Anna and the French Kiss by Stephanie Perkins


After meeting Stephanie Perkins at Leaky Con, I pushed this book to the top of my TBR piles. She was awesome! I was only a quarter way through this book before I decided to order Lola and the Boy Next Door online. I was hoping it would be here today, but alas, tomorrow is a new day.
This is one of those books where I don’t recall ever hearing a negative thing mentioned. The blogs love Perkins, my friends (who don’t blog) love Perkins, and overall I didn’t want to go into this with too much expectation, but it was inevitable that I would. Thankfully, in this case though, my high expectations were met and I just fell in love with this one completely!
This is sort of one of those classic YA coming of age in boarding school type stories. And while a lot of it is rather formulaic, what seriously makes this book unique and stand-out-able are the characters. That and the fact that the school the main character is shipped to is in Paris, and she doesn’t speak French. Anna’s dad is famous for writing tear-jerking bestsellers that mostly seem to involve cancer, and with the success of his books and his books turned to movies, he decides his family needs a little more culture –hence the shipping of Anna to Paris, France for her senior year of high school.
At first Anna is devastated and terrified. She doesn’t ever venture out of her school because she can’t speak French. She won’t even order food at her school cafeteria because she is too afraid of what the chef will think of her. At home, she has a fantastic best friend, a younger brother to take care of because her busy/divorced parents aren’t always around for him, and a crush/movie theater co-worker who is just turning into something more than a crush. Despite Anna’s father’s growing wealth, he gives her very little money, and Anna works to make more. It’s not too big of a deal until she starts attending a school in Paris with the children of senators and she realizes more and more of her father’s misgivings.
But once Anna makes friends in Paris, and discovers that Paris is actually the home to cinema (her big passion), Paris becomes a lot more bearable. She also has a new crush (who unfortunately is dating someone else). There’s long distance emails and phone calls. There’s first nights out drinking. And every single scene where Anna is alone with Etienne St. Clair is just pure magic. Paris is magic when the two of them are together. There’s tourist sites, and small cinemas, and graveyards, and unbelievable French restaurants that had me drooling in hunger.

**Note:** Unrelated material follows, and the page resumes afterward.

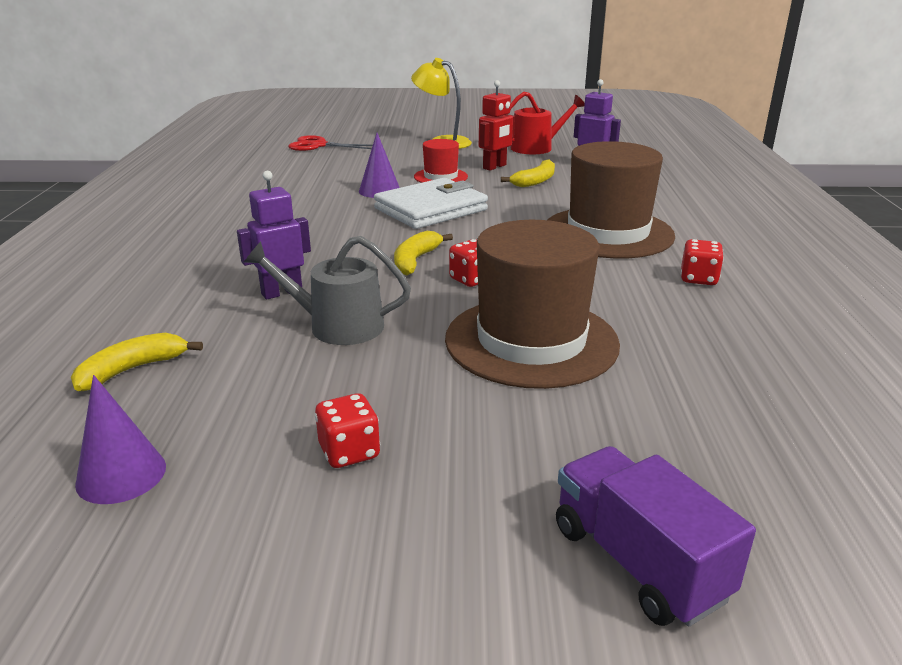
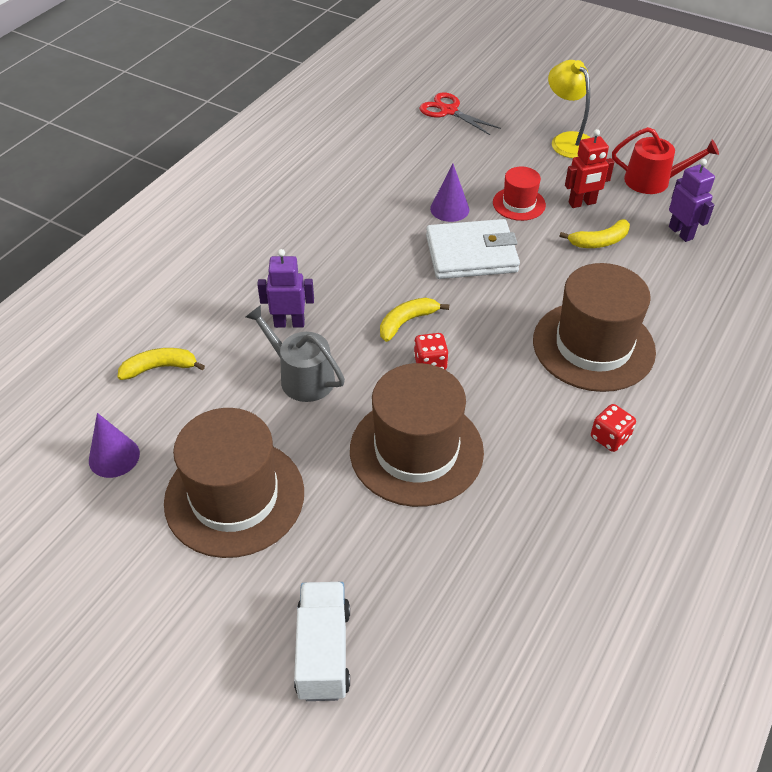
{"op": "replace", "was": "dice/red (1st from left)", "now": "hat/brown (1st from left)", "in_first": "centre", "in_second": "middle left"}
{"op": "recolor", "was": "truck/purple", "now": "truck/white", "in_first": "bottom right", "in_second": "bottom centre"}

This book is about growing up and overcoming your fears. It’s about love and family. It’s about realizing who your true friends and family are. It’s about falling in love for the first time. All those super awkward moments where Anna and Etienne were just lying next to each other and not touching, and all the tension between them at the movie theaters was just so spot-on! Add that to some remarkable phone/email conversations and the romance here was pure YA romance bliss (seriously). There were some tough things in this book too. There was divorce, breakups, lying among friends, forgiveness, cancer, and a lot of family drama. And Anna is not perfect. There were a lot of things I wished she could of realized earlier. But her imperfections just made her all the more believable.
There’s this moment after a phone call with Etienne, when Anna finally starts to feel happy at home again and Perkins writes, “And for the first time since coming home, I’m completely happy. It’s strange. Home. How I could wish for it for so long, only to come back and find it gone. To be here, in my technical house, and discover that home is now someplace different” (250).  There is this feeling I had the first time I came home after being away at college –this feeling or this loss of understanding of what home means. It’s like you expect the whole world to stay on pause while you’re gone and growing up, but actually your family grows and changes too. And this is such a small part of this book, but it is a part that stuck with me.

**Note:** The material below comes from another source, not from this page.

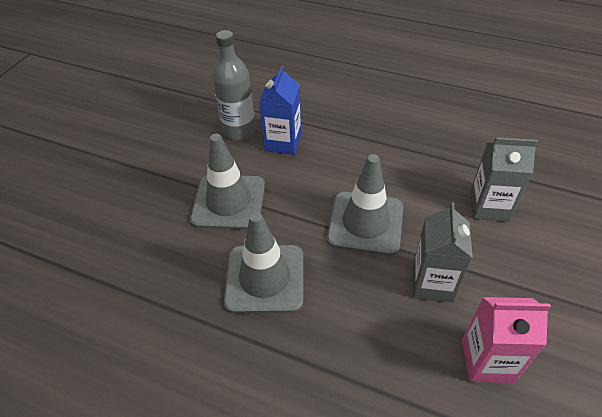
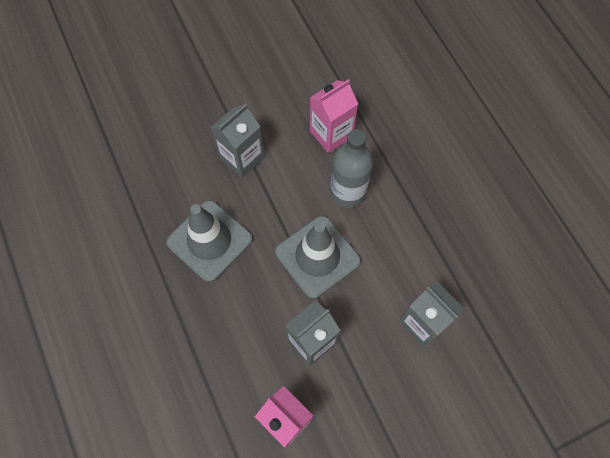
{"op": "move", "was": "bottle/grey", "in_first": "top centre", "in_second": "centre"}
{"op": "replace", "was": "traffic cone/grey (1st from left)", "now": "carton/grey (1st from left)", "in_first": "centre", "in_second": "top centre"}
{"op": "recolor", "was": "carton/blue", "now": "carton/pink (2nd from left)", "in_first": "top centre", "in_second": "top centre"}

This is a book compiled of small parts that stick with you. Add these memorable moments to the slow building romance and to the setting of Paris, and frankly, I don’t know how it could have been much better. The other characters were really strong as well. I kind of wish I knew them a little bit better, if only because of how awesome they were. They each had their own stories and their own crazy parents.
The school itself seemed to be a steppingstone to any university around the world and the students seemed to all get into remarkable schools. And the food at the school seemed too good to be true…I was jealous. I wish I could experience this school too. And it’s around the time that Anna really realizes the extent of her school’s amazingness (that it actually represents something for other to be jealous of), that I really feel like she grew up. This so gets a 10/10 from me. And here’s hoping that Perkin’s next book arrives to me tomorrow!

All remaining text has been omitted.